Philippe Axel, je suis l’auteur d’un blog depuis 2001 (www.philaxel.com) et d’un livre sur l’économie numérique de la musique paru en novembre 2007 aux éditions Pearson/Village mondial : la révolution musicale. Je suis musicien, auteur-compositeur de chansons et j’ai choisi de diffuser ma musique en licence ouverte Creative Commons . Je suis aussi un ancien commercial dans le disque et la vidéo (Cogedep, Film Office) et un professionnel de l’internet. J’ai animé quelques communautés virtuelles depuis 1997, notamment un site important de jeux vidéo pour France Telecom au début des années 2000. J’ai été aussi le premier webmaster d’une communauté virtuelle qui s’appelait respublica.fr et le responsable de développement France d’une ligue pro de jeux vidéo en réseau. Je connais donc bien à la fois la distribution physique, l’industrie musicale, l’internet , les jeux vidéo, les internautes et leurs pratiques.

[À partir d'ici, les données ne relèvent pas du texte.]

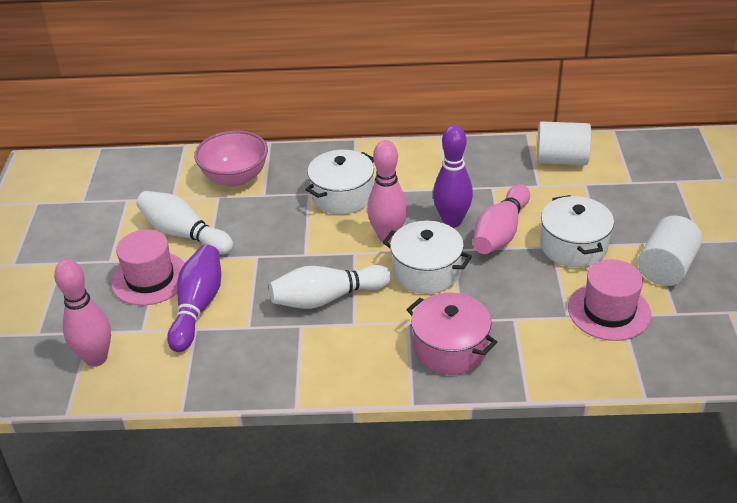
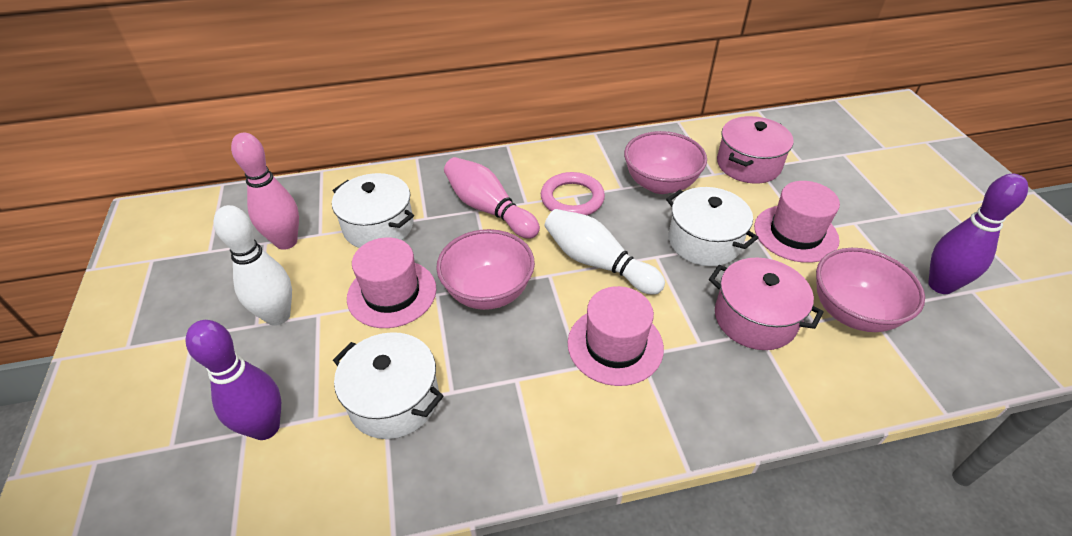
pink bowl: 1 -> 3
pink bowling pin: 3 -> 2
pink hat: 2 -> 3
pink pot: 1 -> 2
pink ring: 0 -> 1
white cylinder: 2 -> 0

  1. Comment avez-vous été lié au dossier Hadopi ?

Mon blog puis mon livre ont fait de moi un interlocuteur lors des débats de la DADVSI au CSPLA (Conseil Supérieur de la Propriété Littéraire et Artistique) ou à la FING (Fondation Internet Nouvelle Génération), puis ensuite lors des débats de la loi Hadopi. Je représente avec d’autres, une vision ouverte de la propriété intellectuelle sur Internet , adaptée à la nature même du fichier numérique qui est un bien non rival, c'est-à-dire un bien dont on n’est pas dépossédé quand on le donne. Je défends entre autres choses, l’idée d’une participation à la production de contenus sur internet qui aiderait au financement non seulement de la musique, du cinéma, mais aussi de la presse, des services publics ou encore des ONG. Car je considère que ni la vente à l’unité de fichiers, ni les abonnements et ni la pub ne sont des modèles durables pour financer la production des contenus numériques sur le Web quels qu’ils soient.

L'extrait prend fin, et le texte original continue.